It was a busy year for the art market: auctions and art fairs roared back to life, inflation changed the game, and crypto winter put a chill through the NFT hype cycle.
Through it all, Artnet News Pro was there to capture the ups and downs. Often, the most efficient way to do that was through data. Below, we’ve gathered six of our most revealing charts to demonstrate some of the biggest changes and trends in the market this year.
In the first half of 2021, China’s economy was still enjoying the benefit of its swift COVID response, and spending by its young, wealthy collectors dramatically narrowed the U.S.’s long-held lead in fine-art auction sales. But 2022 saw these competitors go in opposite directions.
- The U.S. market continued its V-shaped recovery by riding a wave of high-profile consignments up, up, and away.
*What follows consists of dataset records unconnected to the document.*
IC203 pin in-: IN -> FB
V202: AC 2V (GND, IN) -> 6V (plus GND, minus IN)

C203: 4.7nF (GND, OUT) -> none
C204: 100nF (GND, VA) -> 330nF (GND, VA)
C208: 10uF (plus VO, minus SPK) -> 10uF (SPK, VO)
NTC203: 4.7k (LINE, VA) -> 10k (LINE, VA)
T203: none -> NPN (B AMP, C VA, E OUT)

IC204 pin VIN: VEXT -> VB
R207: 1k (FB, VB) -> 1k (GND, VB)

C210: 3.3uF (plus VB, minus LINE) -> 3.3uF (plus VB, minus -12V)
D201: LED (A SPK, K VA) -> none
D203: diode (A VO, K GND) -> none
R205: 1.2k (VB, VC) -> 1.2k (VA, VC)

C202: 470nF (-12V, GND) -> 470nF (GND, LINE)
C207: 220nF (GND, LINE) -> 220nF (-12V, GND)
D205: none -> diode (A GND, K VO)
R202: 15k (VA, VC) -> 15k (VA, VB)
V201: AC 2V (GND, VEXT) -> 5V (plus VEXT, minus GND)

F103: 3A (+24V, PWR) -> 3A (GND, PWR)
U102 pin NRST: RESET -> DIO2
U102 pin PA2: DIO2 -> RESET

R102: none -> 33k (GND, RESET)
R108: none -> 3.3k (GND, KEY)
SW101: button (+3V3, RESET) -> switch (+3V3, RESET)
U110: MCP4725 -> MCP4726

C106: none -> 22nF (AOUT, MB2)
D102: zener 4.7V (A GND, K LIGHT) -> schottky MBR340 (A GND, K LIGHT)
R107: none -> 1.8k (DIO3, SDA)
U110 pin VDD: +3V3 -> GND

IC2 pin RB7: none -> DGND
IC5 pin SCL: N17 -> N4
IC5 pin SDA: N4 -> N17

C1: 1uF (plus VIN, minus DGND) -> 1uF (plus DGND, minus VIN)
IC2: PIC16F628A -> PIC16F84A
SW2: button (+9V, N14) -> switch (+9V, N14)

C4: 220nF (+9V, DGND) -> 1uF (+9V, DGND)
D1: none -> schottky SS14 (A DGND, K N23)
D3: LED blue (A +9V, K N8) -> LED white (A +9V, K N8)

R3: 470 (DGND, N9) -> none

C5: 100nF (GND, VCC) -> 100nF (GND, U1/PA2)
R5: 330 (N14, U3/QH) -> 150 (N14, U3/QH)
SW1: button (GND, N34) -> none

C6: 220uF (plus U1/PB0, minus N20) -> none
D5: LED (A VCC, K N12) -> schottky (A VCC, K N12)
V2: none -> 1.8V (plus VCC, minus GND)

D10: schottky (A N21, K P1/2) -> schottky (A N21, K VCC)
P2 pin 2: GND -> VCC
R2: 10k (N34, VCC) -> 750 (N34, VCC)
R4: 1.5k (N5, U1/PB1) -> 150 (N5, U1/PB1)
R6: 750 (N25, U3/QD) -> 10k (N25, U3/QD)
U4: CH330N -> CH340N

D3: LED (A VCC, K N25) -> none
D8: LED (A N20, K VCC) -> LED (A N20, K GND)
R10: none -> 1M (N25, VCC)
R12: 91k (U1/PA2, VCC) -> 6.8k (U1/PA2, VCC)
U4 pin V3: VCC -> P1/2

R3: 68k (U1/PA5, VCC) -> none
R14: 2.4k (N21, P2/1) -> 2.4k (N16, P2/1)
- Third-place China recorded just $927.9 million in total fine-art auction sales in the first half of the year, down 62.1 percent from the first half of 2021.
- Even if we included Hong Kong’s summer auctions (which technically took place in the second half of the year), China’s total would still only reach $1.6 billion, barely more than the U.K.
In the first half of 2022, sales of fine art remained largely flat compared to the equivalent period in 2021. But the composition of the market—and the most popular price points—changed considerably in just one year.
- Sales of works priced at more than $10 million rose by nearly 30 percent between January and June.
- All other price bands saw a decline in total sales of between 6.6 percent (for works under $10,000) and 15 percent (for works between $10,000 and $100,000).
- The top of the market continued to expand in the fall with Christie’s sale of the Paul Allen collection in November, which included an unprecedented five works selling for more than $100 million each.
Perhaps the year’s most hyped NFT project was Damien Hirst’s “The Currency,” which came with the catch that every buyer would have to make a choice: trade in their NFT for the physical work on paper from which it was digitized, or keep the NFT and allow Hirst to literally burn the corresponding drawing.
- Of the 10,000 “Currency” NFTs, exactly 5,149 (51.5 percent) were traded in for works on paper, suggesting a slightly stronger belief that physical art will hold its value better than crypto art over the long haul.
- Hirst himself owns 1,000 of the NFTs, which he chose to keep “to show [his] 100 percent support and confidence in the NFT world”—a meaty thumb on the scales of this experiment.
The art market and the museum world are closely intertwined, so it’s logical to consider how the latter evolved coming out of lockdown.
- The 2022 Cultural Infrastructure Index, an annual report by AEA Consulting that tracks investment in the construction of new or expanded museums, performing-arts centers, multifunction arts venues, and cultural hubs worldwide, captured a historic bounceback in building after the shutdowns of 2020.
- The number of projects finished in 2021 more than doubled compared to 2020, and newly announced projects were up by more than one-third year-over-year.
- Spending told a slightly different story. While investment in projects completed last year reached a record $11.2 billion, funding pledged for new projects reached only $6.5 billion, the second lowest total in six years.
Online art sales boomed during lockdown, when there were few other ways to buy works. As live events returned, the growth of the sector has slowed.
- In the first half of 2022, the auction houses we examined generated $197.6 million in online art sales, down 71.5 percent from 2021.
- Still, that figure is up almost 320 percent from the first half of 2019, suggesting that the pandemic turned up the volume of online trading for good.
- More artwork than ever is being offered online, thanks to increasingly efficient online-sales operations and a new, year-round schedule. Some 9,782 lots sold online in the first half of 2022, 8.7 percent more than in 2020.
Is the ultra-contemporary art boom slowing? The data from the first half of the year suggests so.
- The sector delivered $365.3 million in the first six months of the year, an increase of 6.5 percent. That’s smaller than any other category in terms of year-on-year growth.
- Two factors likely contributed to the slowdown: the cooling of the NFT market and galleries’ and artists’ increased efforts to clamp down on flippers.